Benton Park’s Yemanja Brasil Restaurante reopens after 2-month closure and shift in business model

Yemanja Brasil Restaurante, the once-fine-dining Brazilian restaurant at 2900 Missouri Ave. in Benton Park, didn’t know if it was going to make it. In January and February of this year, owners Lemya Sidki and chef Raul Uribe (Sidki’s husband) took drastic measures and, for the first time in 29 years, closed their doors unsure when, or if, they would reopen. But, after securing a loan and lowering prices to create a more casual dining experience to lure new customers, business may be picking up. “The average middle class person can’t afford fine dining anymore,” Sidki said.

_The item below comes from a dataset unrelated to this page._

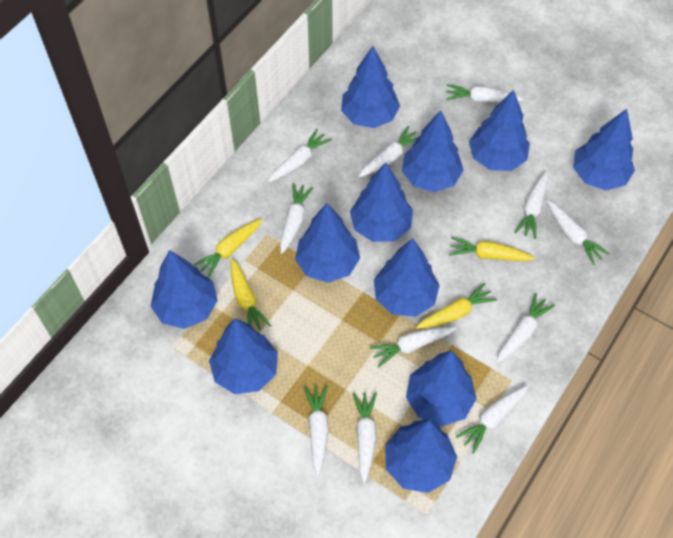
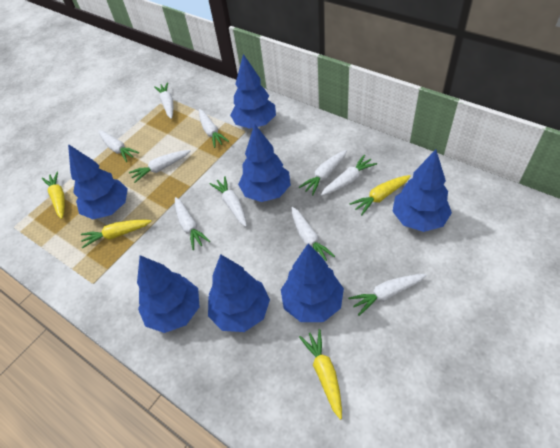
blue tree: 11 -> 7
white carrot: 11 -> 10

The changes seem to be making a difference. Less expensive items like burgers and chicken wings have been added to the menu, and a bigger grill in the kitchen has meant a reduced need to saute. “We’d get through 150 pans a night,” Sidki said. “150 pans is a lot to wash and it’s very stressful.” The couple also has made portions slightly smaller, and lowered prices accordingly: Where a single meal was once $23 to $30, a grill plate for two with a choice of three sides is $38. At the moment, Yemanja Brasil is open four days per week, but on “Thirsty Thursdays” only the bar is open with the full menu still available. “That way, I only need one bartender, and I help out, as well,” Sidki said.

Yemanja Brasil feels like the closest thing to faraway. Who knew, for instance, that (on this block at least), “ocean” slaps on the cobbles; laps at the foundation of a late 1800s row house, and sloshes rhythmically at the struts of its aqua-colored deck? It’s a pity the public doesn’t get to enter through this kitchen to see its workings and appreciate the close quarters in which their food is prepared: Big, handsome Raul in a hairnet, cleaver in hand, moves about like Gulliver in Lilliput. Yes, Uribe is a big man and he’s been cutting steaks the Brazilian way. There they are — crimson and thick — flopping, like mattresses, over the rim of a large bowl. And here’s a colander of collards he shredded earlier. Freshest, greenest leaves you ever saw.

But it isn’t only Brazilian food he is master of. “Whatever it is, he can make it,” Sidki said. Which means, in addition to Brazil’s national dish, feijoada de ogum (a black bean stew with dried beef), Uribe can turn out Mexican tamales with shredded pork, and sirloin burgers with fries.  Once every couple of months or so, he heads to a farm in Illinois and comes home with a slaughtered pig to butcher, wresting it from truck to kitchen where he spends the next nine hours breaking it down. He still invites Sidki to go with him on these outings, but she says she’ll never go.  “What am I married to? A savage?” she says.

Sidki hired Uribe as a cook in 2003. They were married a year later. He’s been heading this tiny kitchen ever since. Even through the lean years, (or perhaps because of them) copious amounts of rum are consumed here. Lemya says a case of cachaça comes in each week from Kansas City (it used to be two) for just four nights of business. While they used to get through 400 limes per week, now it’s “only 200.” 

The restaurant’s food truck was its buoy during the real estate crash of 2008 and, more recently,  the pandemic when she said she lost 20 pounds in two months. The truck is parked out front where there are a few chairs and a low table covered with empty clam shells which look like big white butterflies. “We have little parties. I’m very community-driven and want the restaurant to be accessible.”  In addition to thinking up incentives for diners to help raise money for local programs for low-income people, the couple hosts a street party the weekend after Labor Day. “Two-thousand people. All ages, all colors, all groups,” Sidki said.

With all these carefully considered measures in place, Sidki said she and her husband already are seeing results. “Young people are coming, and they’re coming repetitively. That is what you want,” she said.